ADMISSIBILITY OF REPLIES RECEIVED UNDER RTI AS EVIDENCE

The RTI Act information is supplied in response to the applicant’s request for information. As a result, the response is linked to the inquiry and must be relevant to the information requested. As a consequence, every response or reply must be interpreted in light of the information asked. Furthermore, the information presented may not be full, since it is based only on what is on file and is in response to the question; as a result, it is critical to obtain a copy of the documents on which the information is based.

It is necessary to get a certified copy of the information and responses received under the act in order for them to be acceptable in court. The information may be utilised as essential evidence in court to prove one’s point of view. As a result, it is always desirable to build a pleading on such material and request that the parties engaged in a lawsuit provide the document via discovery as authorised by the Civil Procedure Code. The papers and replies may be considered as verified and genuine after they are put in accordance with the court’s instruction. However, any replies, records or paper put on record via discovery must still be proven or denied in accordance with the Indian Evidence Act, 1872. It is necessary to establish and prove the “relevant fact.” Furthermore, the definition of the right to information makes it clear that citizens’ right to seek information includes the provision of certified copies of documents.

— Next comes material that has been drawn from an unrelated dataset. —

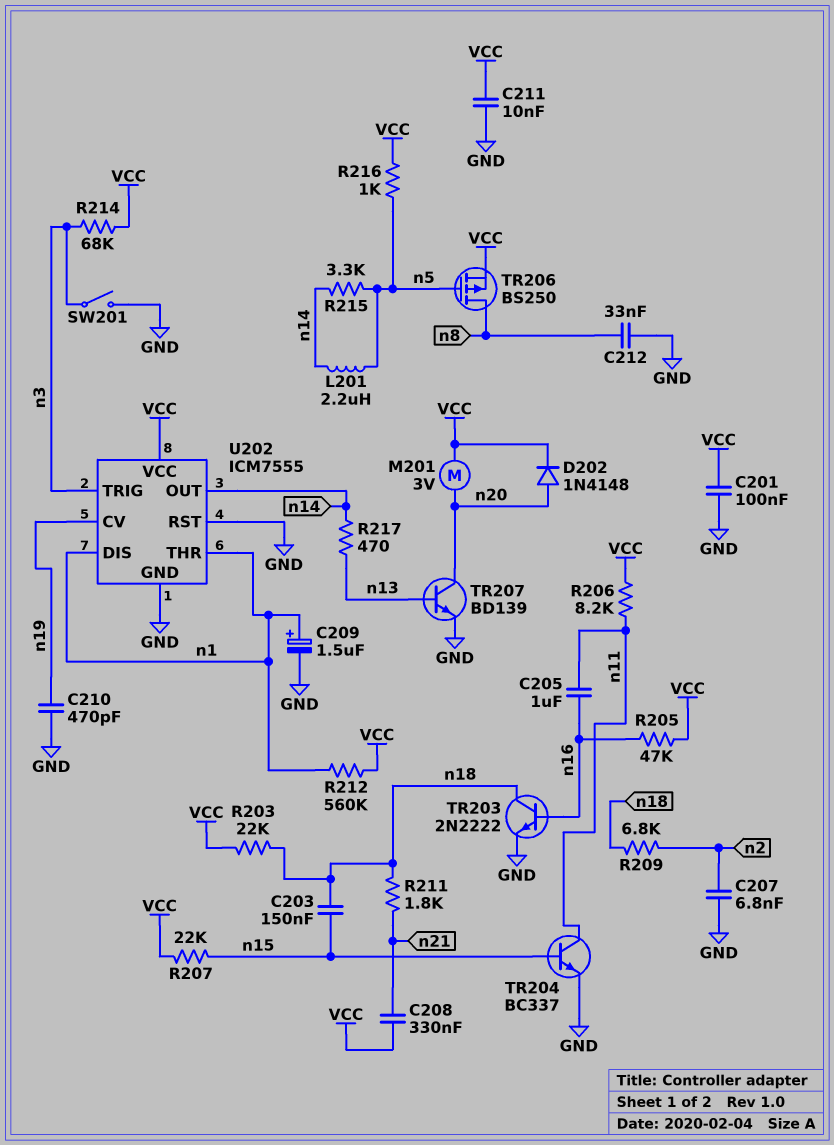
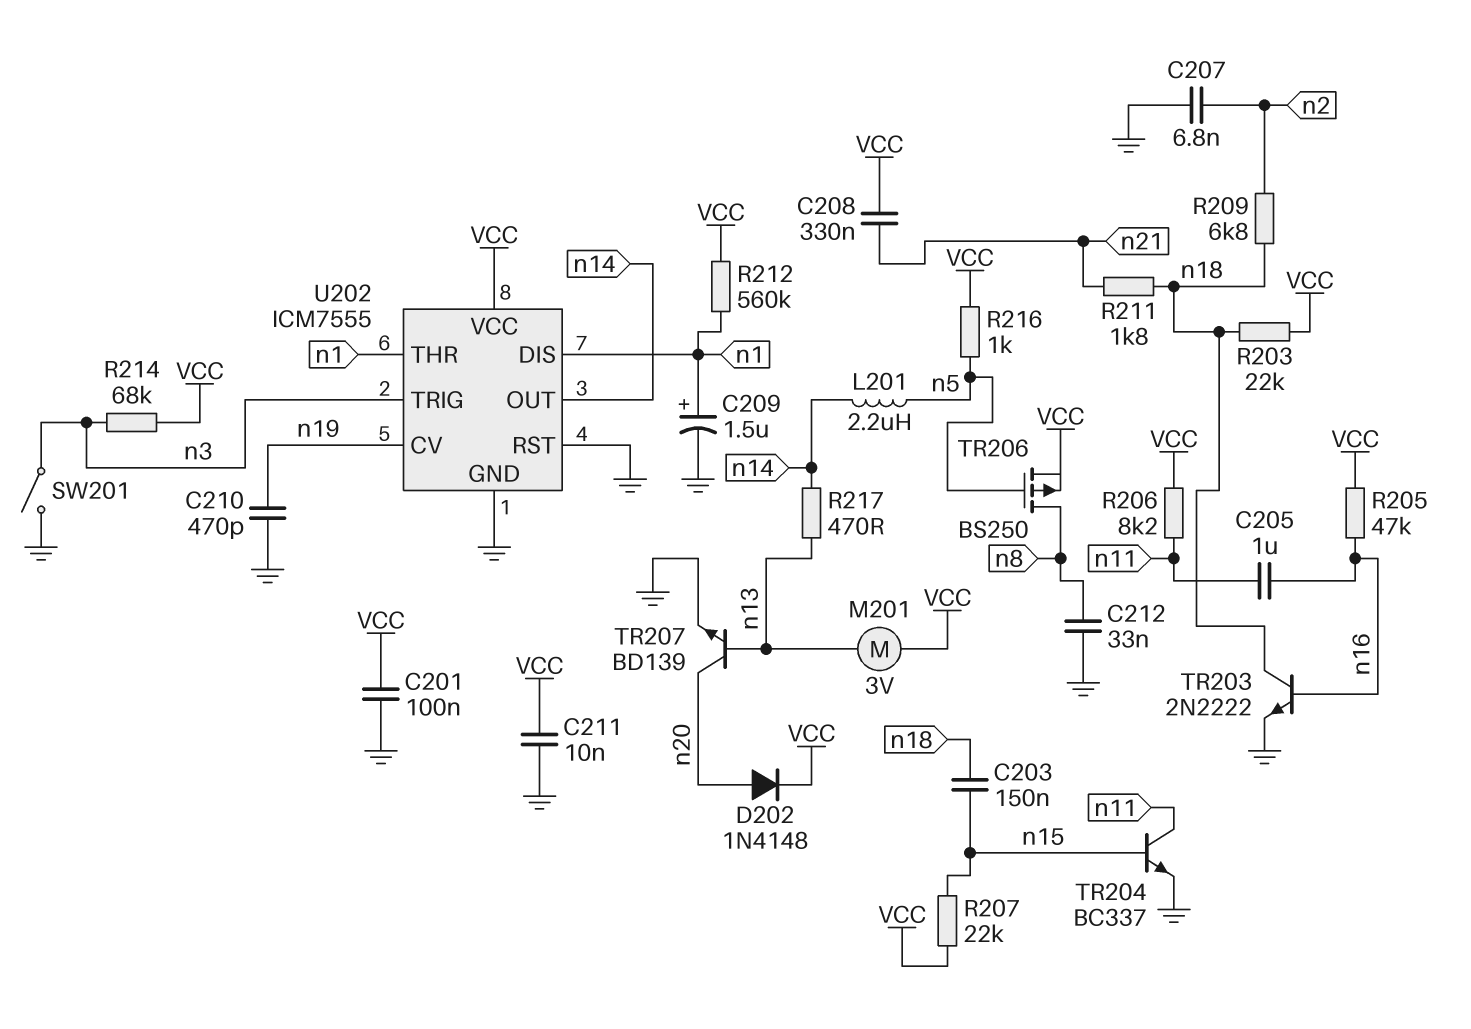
M201: motor 3V (VCC, n20) -> motor 3V (VCC, n13)
R215: 3.3k (n5, n14) -> none

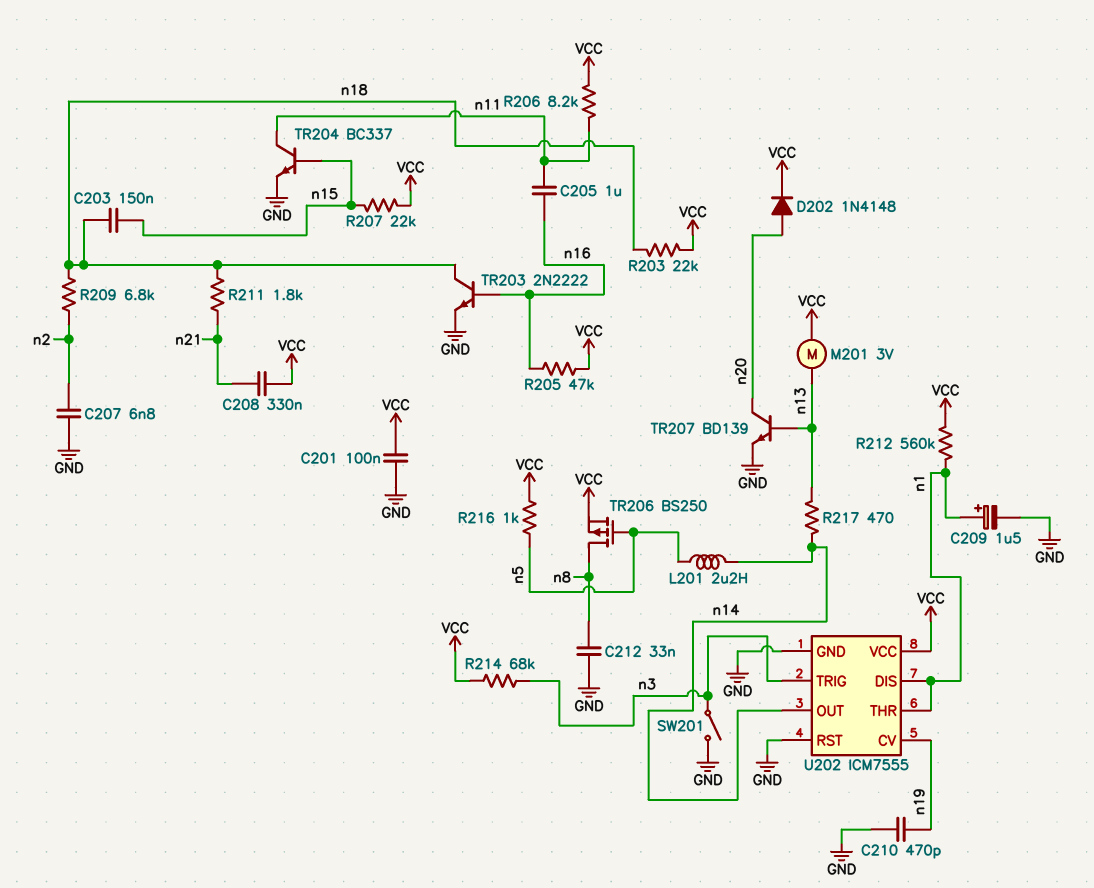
C211: 10nF (GND, VCC) -> none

An applicant may request certified copies of documents, responses, or records under Section 2 (j) (ii) of the RTI Act. This certified copy of the information document may be used in court as supporting evidence or in specific terms secondary evidence. It’s worth noting that the RTI Act’s right to information includes the ability to view answers, responses, and documents, as well as the ability to get certified copies of papers or records and certified samples of material maintained by a public body. A person has the right to request information from a government agency in any format that is suitable, as long as the information is already stored on a computer or other device that can save it.

In a growing number of instances, courts are now accepting information and responses collected via RTI as evidence. In fact, in a particular 2015 judgement[1], the Madhya Pradesh High Court ruled that certified copies of documents acquired under the Right to Information Act 2005 might be accepted as supplementary evidence in one of the instances. Clause (f) of Section 65 of the Evidence Act makes it abundantly apparent that a certified copy allowed under the Evidence Act or by any other legislation in effect may be accepted as supplementary evidence, according to the court. Similar instances may be found in courts all around the nation.

CONCLUSION

Due to the country’s growing court backlog of cases, documenting evidence takes a long time. As a result, an effort has been made to avoid formal witness examinations. Given the growing backlog, it is evident that an archaic method must be updated, particularly for ‘formal’ witnesses. Examining PIOs to prove RTI answers and documentation would be a huge waste of time and money. These replies are self-explanatory, indicating their own character and origin. Having witnesses build the groundwork for the same would be a complete failure that would serve no one while harming everyone. In addition, the RTI Act was created to give trustworthy information and improve openness in a democracy. Given that this material is obtained from the state in the formal method prescribed by the state, it is unreasonable that the state then requires a plaintiff to go through a time-consuming and inconvenient procedure to show these papers. Given the many presumptions found throughout the Evidence Act for other documents pertaining to the state, it is unfair that RTI responses intended to promote openness should need such a lengthy process.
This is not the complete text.